Friday, March 14, 2008

Proof that I'm crazy

I got two e-mail messages yesterday, right on top of each other that, when taken together, clearly highlight my own insanity.

The first was from a teammate of mine, former US national team lightweight sculler. K thinks he looks like my older brother. He's me, just scaled down to about 5' 10, but with no reduction in mass. And he has legs like tree trunks. He's a great athlete, and an excellent oarsman. He's in my boat for the San Diego race, he's in 4, I'll be in 2. For practice yesterday, 2 of our 8 guys weren't there, so coach moved me to stroke seat, and my teammate was in 6, with two other guys filling in in 4 and 2.

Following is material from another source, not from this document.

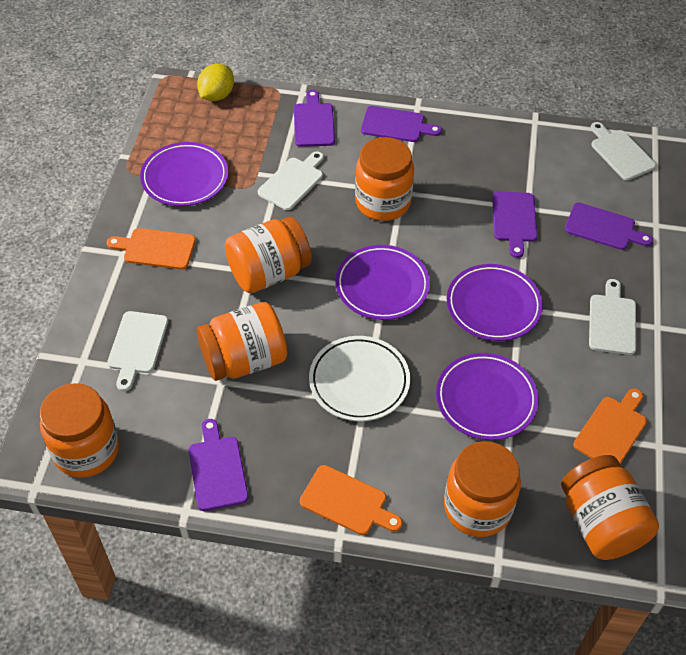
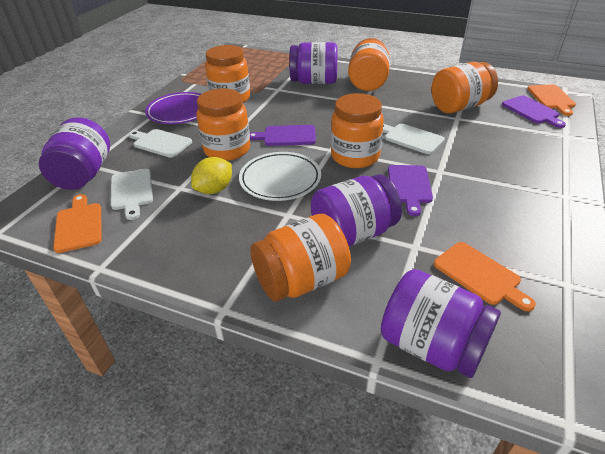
purple cutting board: 5 -> 3
purple jar: 0 -> 4
purple plate: 4 -> 1
white cutting board: 4 -> 3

We did essentially 500m pieces against the varsity highschool boys, who have the week off from school. They won the first piece, but we took the next three. My coach has (somewhat correctly) gotten the idea that I'm a good head race stroke, but not as good for sprint pieces. I think I'm good at head races, but I also think I can sprint, as long as I have a crew behind me that knows how to bring the stroke rate up by actually bringing the boat's speed up. My crew did a great job of that yesterday.

Long story short, I got an e-mail yesterday afternoon from this teammate simply saying "Nice job stroking today". Which felt great, since he didn't need to reach out to say anything, and his compliments mean a lot, given who he is and the level at which he's rowed and competed. But then I immediately second guessed it. I wondered why he was doing this. Was there some ulterior motive? Did he want me to stroke instead of our current stroke for San Diego? Did he want something from me? Was he trying to organize a mutiny?

And that's the craziness: I can't believe that someone genuinely thinks I'm good at something, or that anyone would do anything kind for me without some desire for something in return.

The other craziness: Every week, I have a conference call with my client in London. And every week, I fear that I'm behind on where they want me to be, that my work isn't as good as they want it to be, and that, now that they're up and running, it's only a matter of time before they get rid of me.

The CEO e-mailed to confirm that my mailing address hadn't changed.

Because they wanted to send me paperwork for an additional stock option grant.

Which was totally unexpected and unsolicited. Which also shows me that I'm crazy. I think it's perfectly reasonable to think that I suck, and they want to reward me.

I admit that my irrationally high standards for myself have been a boon in many ways. They've led to much over achieving. But they keep me from feeling happy about myself and my achievements, too. I've got to start believing that I'm awesome, and other people, who are also awesome, will think so, too. At least I can see the objective proof of my craziness. It's the first step towards fixing it.